In the early hours of Friday morning, he again slotted home for the penalty spot to open the scoring against Ghana, making him the first ever male footballer to score in five, yes five, consecutive World Cups.
His record-breaking goal, which I doubt will be his last in Qatar, comes hot-on-the-heels of his controversial ‘tell-all’ interview.
And, although hard to believe, while the striker is currently without a club, having been given the sack by Manchester United.
These pressures are far from ideal preparation for the world's biggest tournament. Perhaps more than he has ever experienced in his entire career.

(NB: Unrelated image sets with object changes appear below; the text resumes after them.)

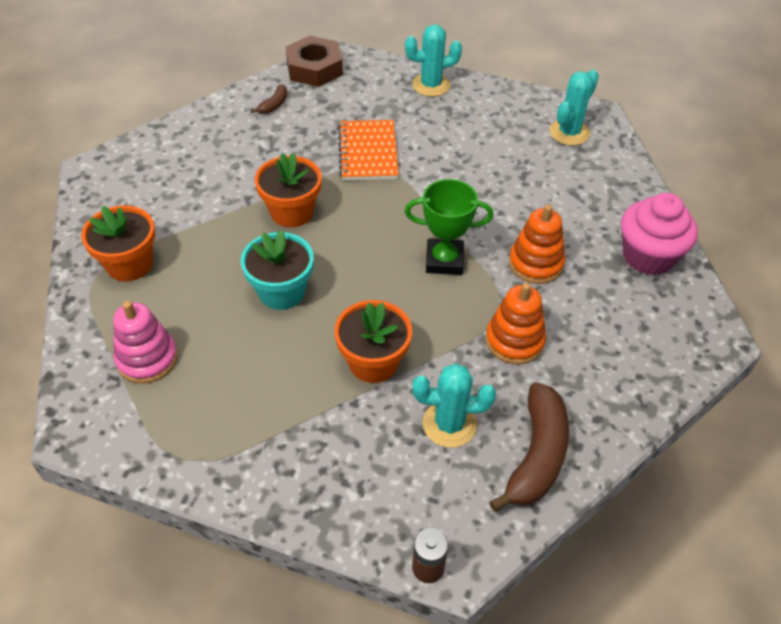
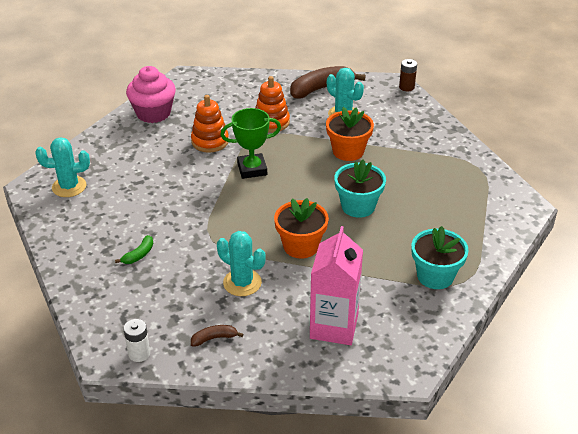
camera: 135 degrees left, 10 degrees down
(129, 264) = (435, 276): orange flower pot -> turquoise flower pot
(147, 359) = (464, 217): pink stacking toy -> none
(187, 165) = (334, 326): none -> pink carton
(314, 68) = (139, 353): brown nut -> white battery
(368, 152) = (202, 254): orange notebook -> none
(417, 121) = (139, 255): none -> green banana
(431, 85) = (85, 276): turquoise cactus -> turquoise cactus (242, 283)
(444, 260) = (252, 169): green trophy -> green trophy turned 60 degrees counterclockwise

But in the midst of all the drama and furore, is anyone really that surprised that Ronaldo gave us all a timely reminder that’s his still a class act?
|Ronaldo celebrates his goal against Ghana. AFP Photo|
His goal in the 65th minute completely changed the game. It is a proof to show how experienced and how still valuable he is still to the team. Love or hate him, no one can deny that he is standing strong against the storm.

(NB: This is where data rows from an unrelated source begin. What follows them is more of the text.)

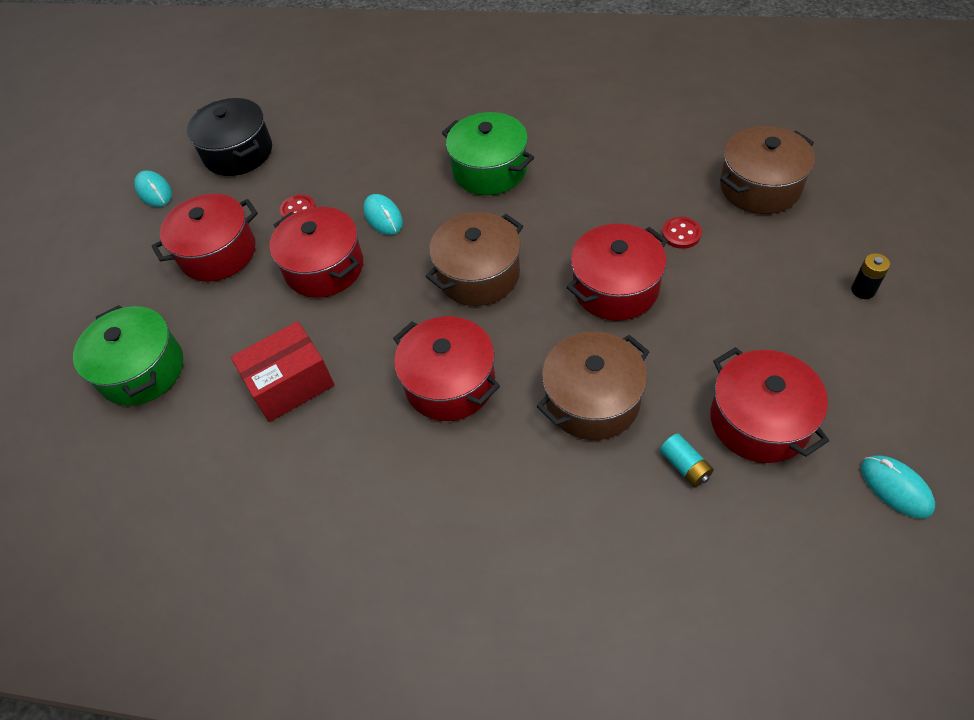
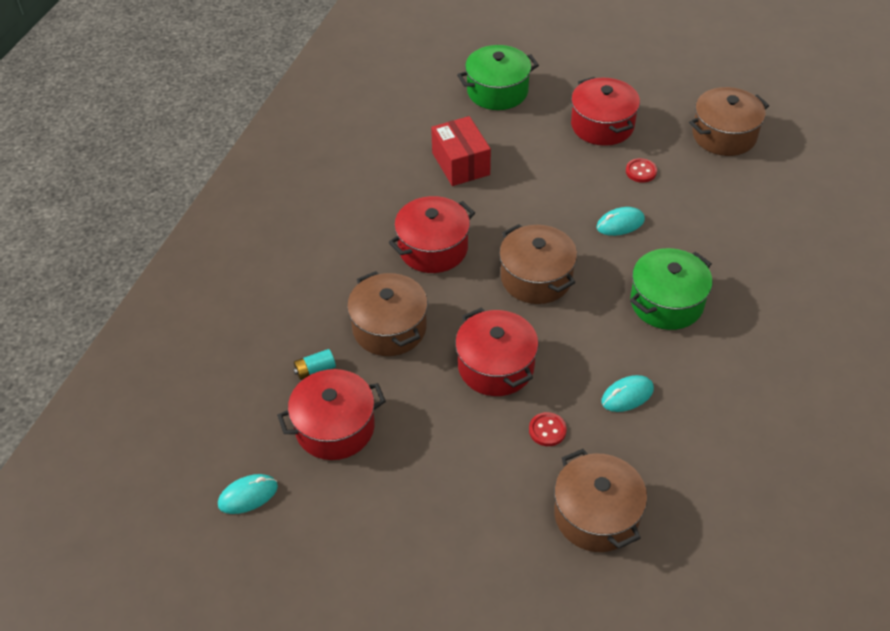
camera: 95 degrees right, 5 degrees down
(154, 191) = (683, 87): turquoise mouse -> turquoise mouse (627, 395)
(238, 153) = (724, 135): black pot -> brown pot
(324, 267) = (570, 185): red pot -> none
(863, 290) = (439, 553): black battery -> none

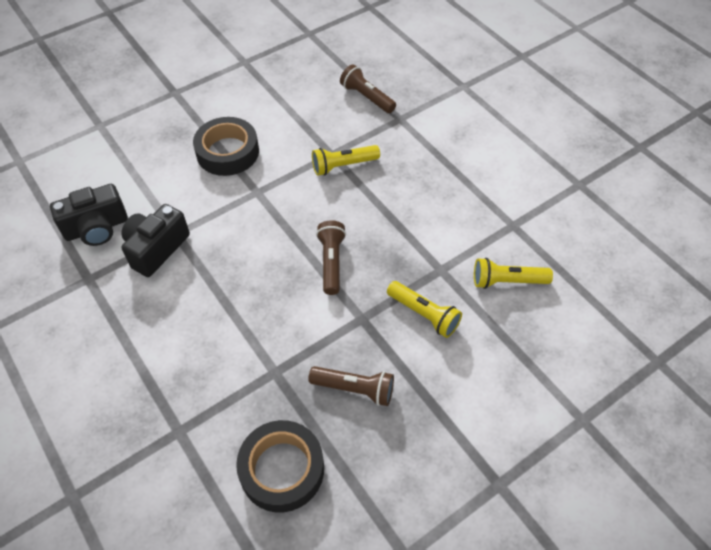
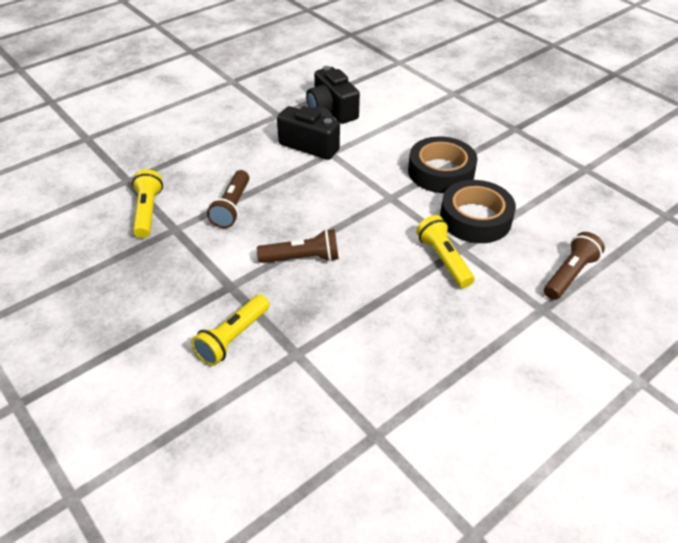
camera: 85 degrees right, 10 degrees down
(282, 469) = (78, 241): black tape -> black tape (475, 218)
(354, 389) = (148, 284): brown flashlight -> brown flashlight (232, 207)
(507, 281) = (280, 423): yellow flashlight -> yellow flashlight (147, 212)

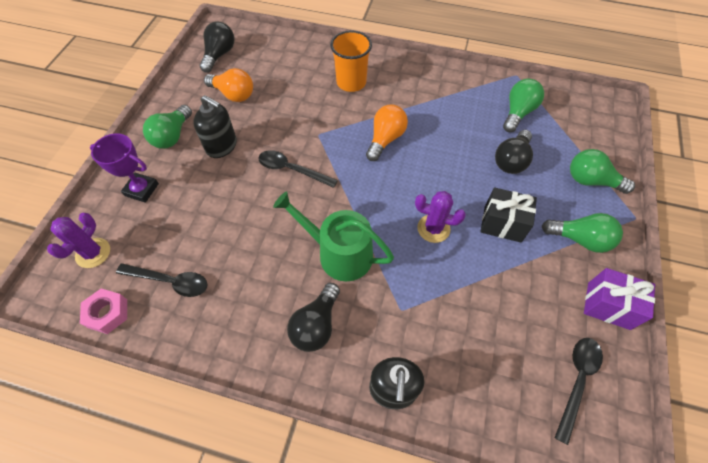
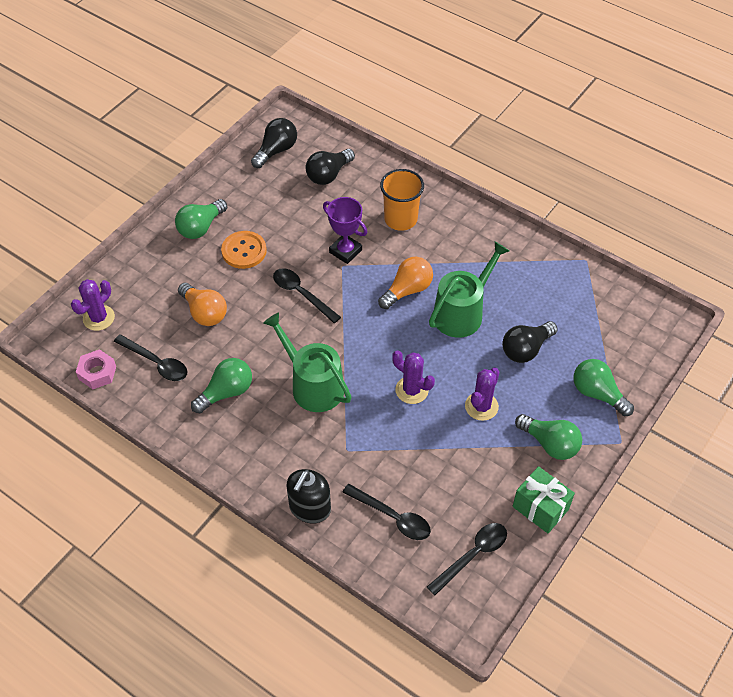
camera: 20 degrees right, 5 degrees down
(141, 189) = (156, 272): purple trophy -> purple trophy (345, 251)
(222, 146) = (244, 251): black soap dispenser -> orange button
(233, 94) = (274, 199): orange light bulb -> orange light bulb (204, 312)
(316, 325) = (267, 438): black light bulb -> black light bulb (328, 175)
(441, 145) = (462, 312): none -> green watering can
(480, 367) = (392, 517): none -> black spoon
(502, 224) = (481, 406): black gift -> purple cactus
(518, 113) = (562, 302): green light bulb -> green light bulb (226, 392)
(608, 305) = (540, 508): purple gift -> green gift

We couldn’t ignore the fact that aged 37, Portugal’s captain is not in his prime anymore. He couldn’t take advantage of some clear opportunities, especially the one-to-one situation with Ghana’s goalkeeper. He had a significant influence on the game, but at some specific moments rather than during the whole game. He can still play at top level, but not all the time.

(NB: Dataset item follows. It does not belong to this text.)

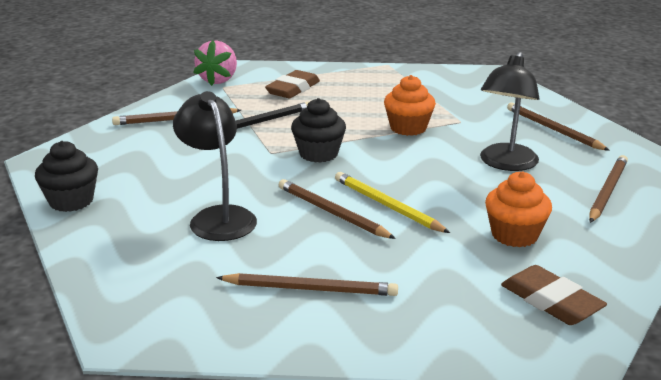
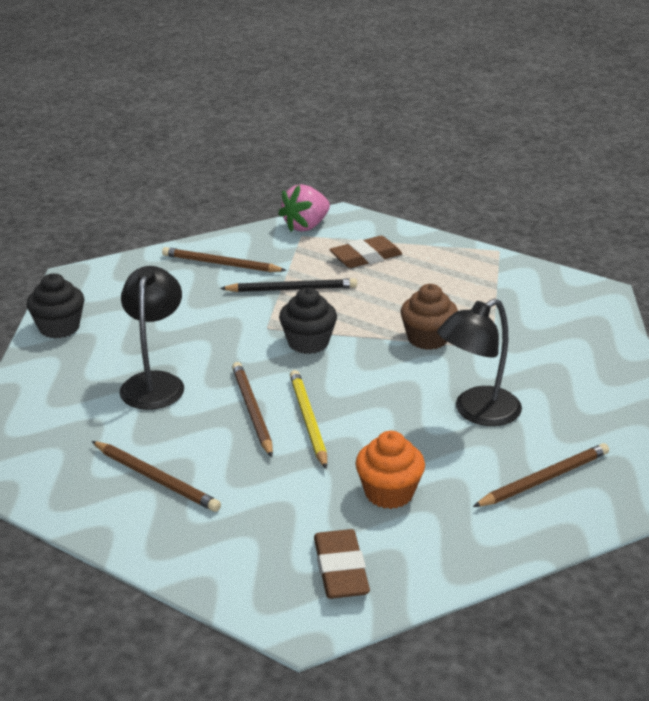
camera: 30 degrees right, 5 degrees up
(408, 128) = (427, 339): orange cupcake -> brown cupcake
(553, 130) = (580, 387): brown pencil -> none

Ronaldo’s mark on the 974 stadium last Friday night keeps fuelling rumours and discussion about where his next stage will be after the World Cup. With Ronaldo’s strong desire for the game, personally I will be not surprised if this is still a title contender club where his can contribute at some game-changing points.
Maybe Chelsea, who showed some interest in signing Ronaldo in the past might take a point. They are in need of a better finisher.
And what about Manchester City, club he was so close to joining on his return to England? Surely not, but if United fans feel irked at their former number seven right now, their blood will boil if he’s ever seen in light blue.
I think over the next few weeks Ronaldo will want to do his best to not only put himself in the shop window, but also lead his country to their first ever World Cup success.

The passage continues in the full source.